Another slick one is SSN Validator (see image). We all come across Social Security Numbers. The big thing I like about this is that there is at least a check: number one – it will say whether it’s been issued, number two – it will say whether the person is deceased or not. But what I don’t like is a lot of things, like if you do credit reports it will redact your Social Security Number. So if you ever go and put it to any output or something like that, you really have to be cognizant of the information you are working with and know that it can get out there.
Determining risk to reputation – I never thought I would be spending time on finance message boards, but I am now. It is amazing, I don’t know if people are aware but if you are a publicly traded company (‘Air Products’ is a publicly traded company, our stock symbol is APD), I go out to finance message boards, and the stuff I see is unbelievable. And it is stuff you got to react to. One time for instance, there was something that appeared that said: “I stole 600,000 dollars from ‘Air Products’. I cracked into their recipe system”. Well, that’s gone out to the public, right? Yes, we have to pay attention to that, maybe address that, and do something like that. So that is something, like I said, where on a quarterly basis you wanna set up something to you look into stuff like that.
Let’s talk about two other places. There is one called jobvent.com. I can’t believe this website is up. I mean this is just, in my humble opinion, a bunch of ticked off people just job venting. But it’s amazing just from an intelligence perspective what you get. People say a lot of bad things when they are teed off. But Jobvent is one of the two.
The other one is glassdoor.com. At least, An opposing viewpoint can be presented here. So this is a little bit better.
Here is actually a newer one – trackle.com. And what I like about this is, remember I talked about brand monitoring and keeping an eye on your competitors and stuff like that, so this is making its reputation just on that.
Now, let’s assume all of those fail – I keep on going back to that sample product Surfynol 104. Say, I didn’t find anything in Cache, and somebody has brought the website down.
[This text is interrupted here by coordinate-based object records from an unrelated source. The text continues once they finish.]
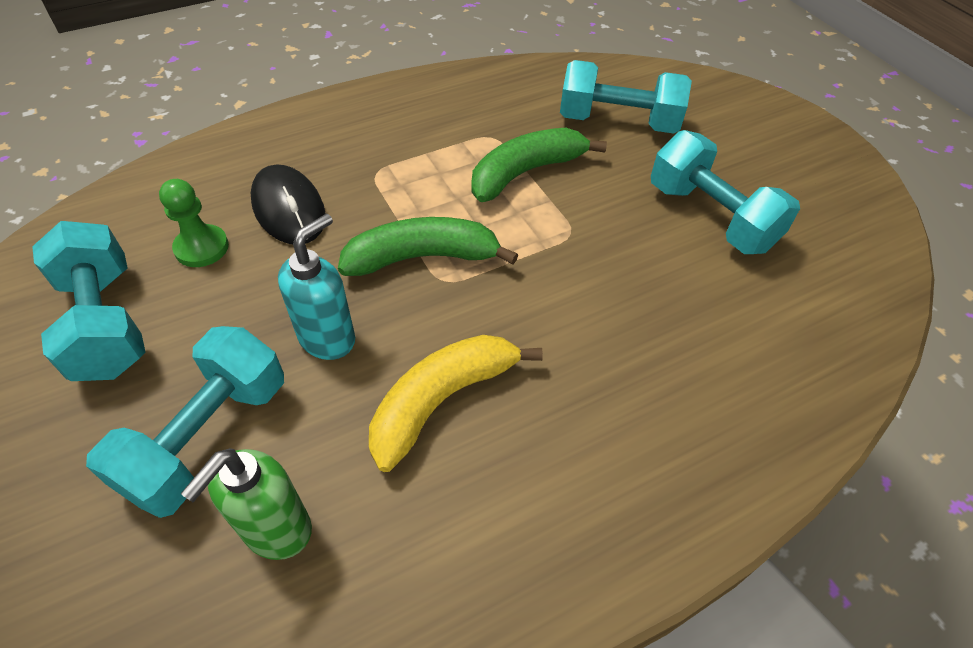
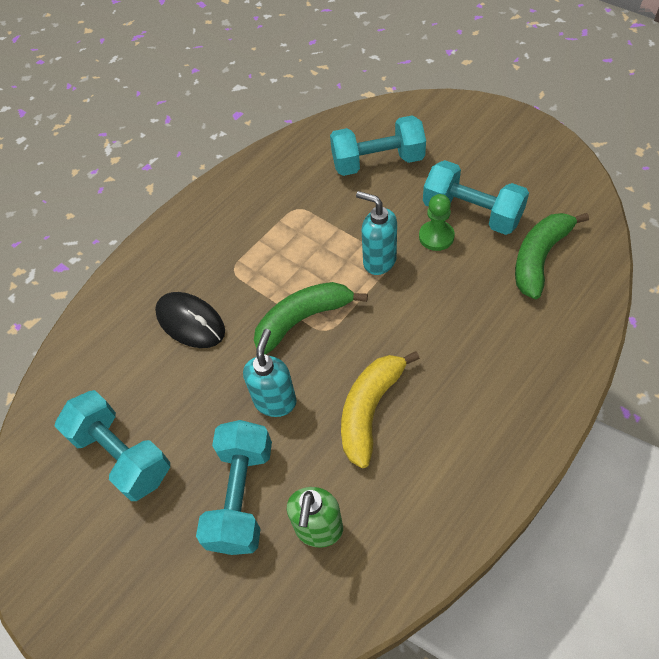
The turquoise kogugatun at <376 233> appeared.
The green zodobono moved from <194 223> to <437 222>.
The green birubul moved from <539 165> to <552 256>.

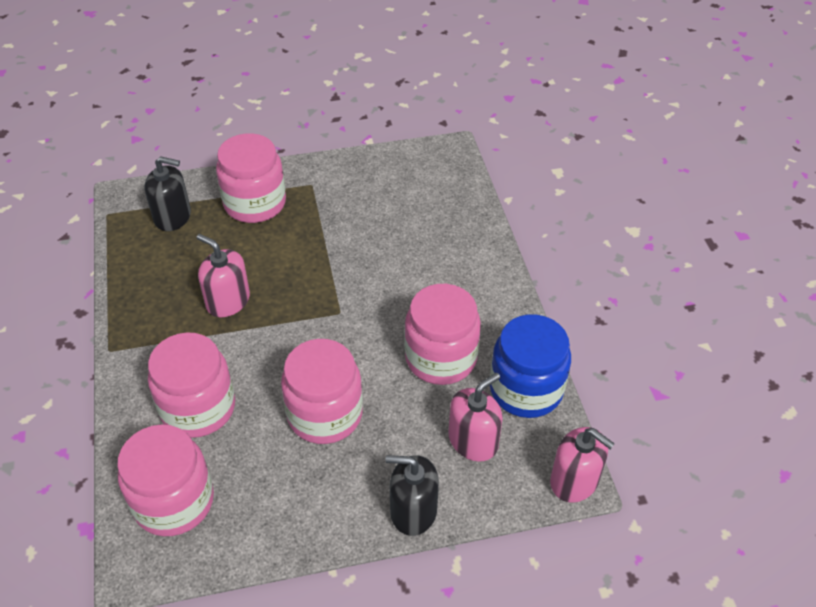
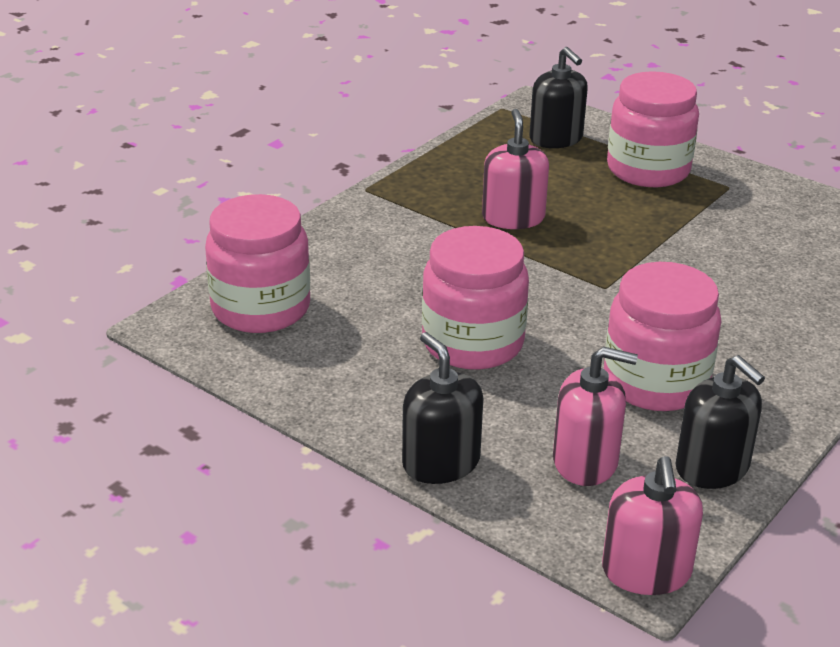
The blue vatarudex at <530 366> was replaced by the black kogugatun at <720 422>.
The pink vatarudex at <191 385> disappeared.

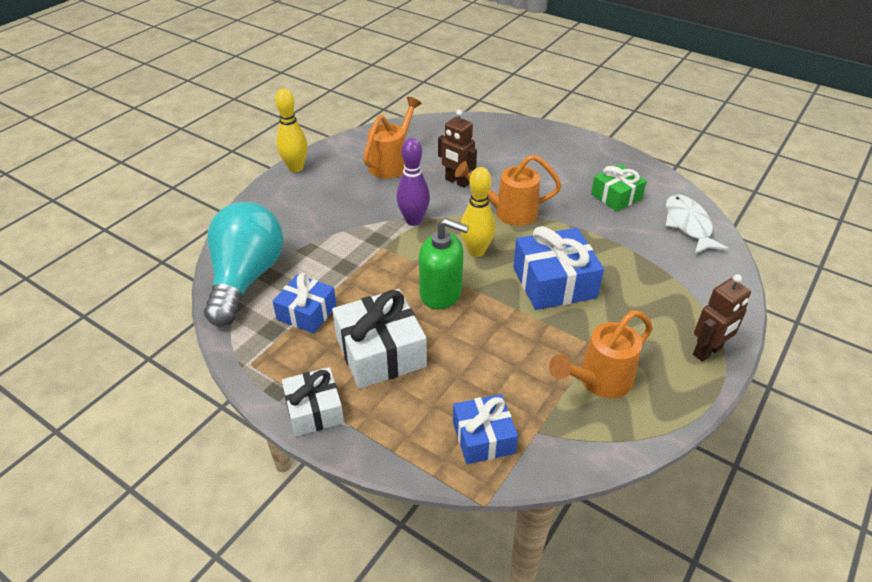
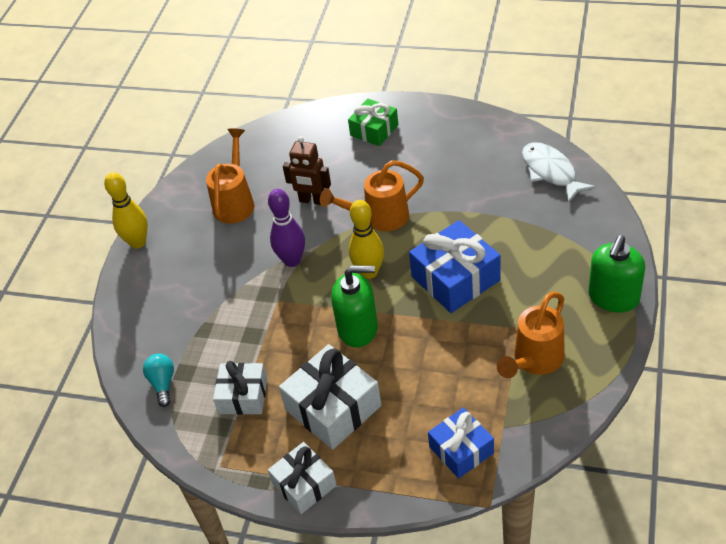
The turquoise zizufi at <244 264> changed to 0.40 times the size.
The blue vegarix at <305 303> became the white vegarix at <240 388>.
The green vegarix moved from <619 188> to <373 122>.
The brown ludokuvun at <722 318> was replaced by the green kogugatun at <616 274>.

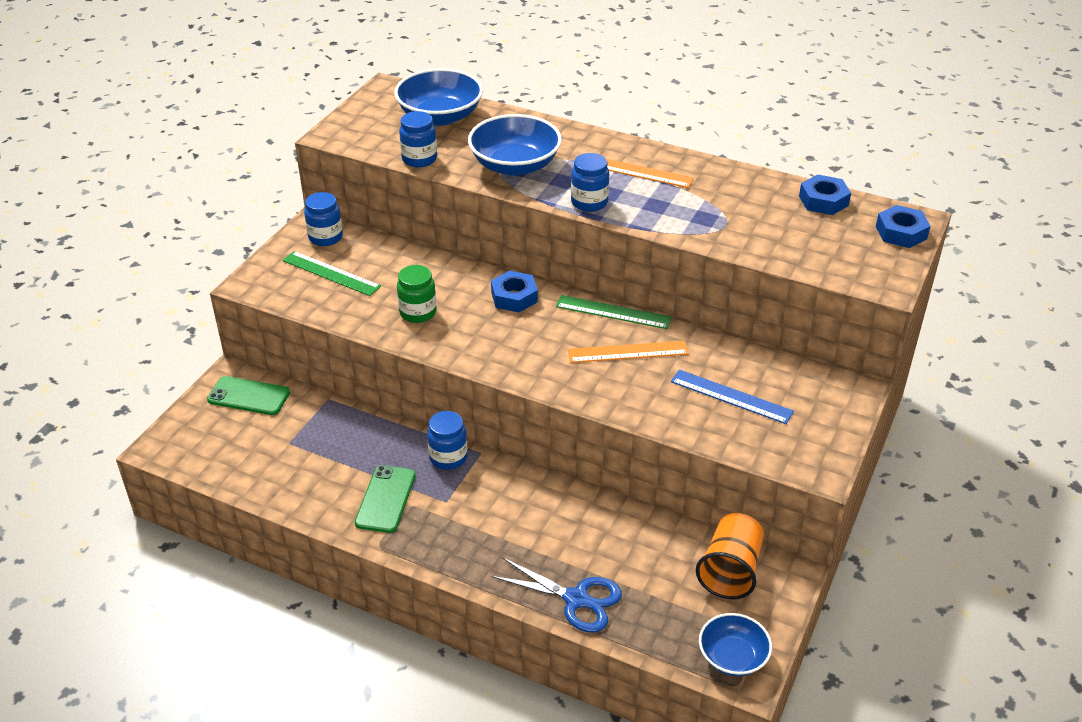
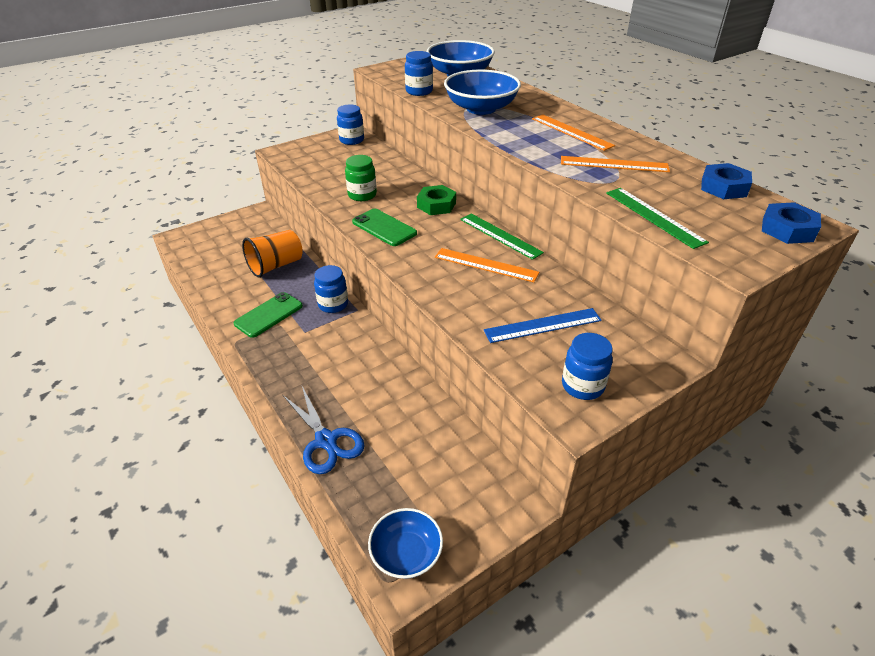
The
This is oldie, but this is goodie – archive.org (see image). I am telling you, at least 30-50 times I’ve solved cases just using this one website, you know, what’s called the Wayback Machine. What you end up doing is, right there where it says “Take Me Back”, you put the URL: www.airproducts.com, and this goes all the way across. So you see the different times it’s been archived. So if somebody said: “You know what, I know that graphic was up there on June the 20th, 2004”, I can actually go back to June 19th backup, pull that out, and there it is. Then we can capture and preserve our evidence.
Now, if you forgot everything I said, there is an all-in-one that contains links to everything going in and out, all kind of stuff. That’s pandia.com. Actually Yahoo has one, and there is a government agency that has one, but Pandia seems to have a lot more. And this is just what is referred to as a Power Search Engine, which is totally different. This just refers you out to other search engines.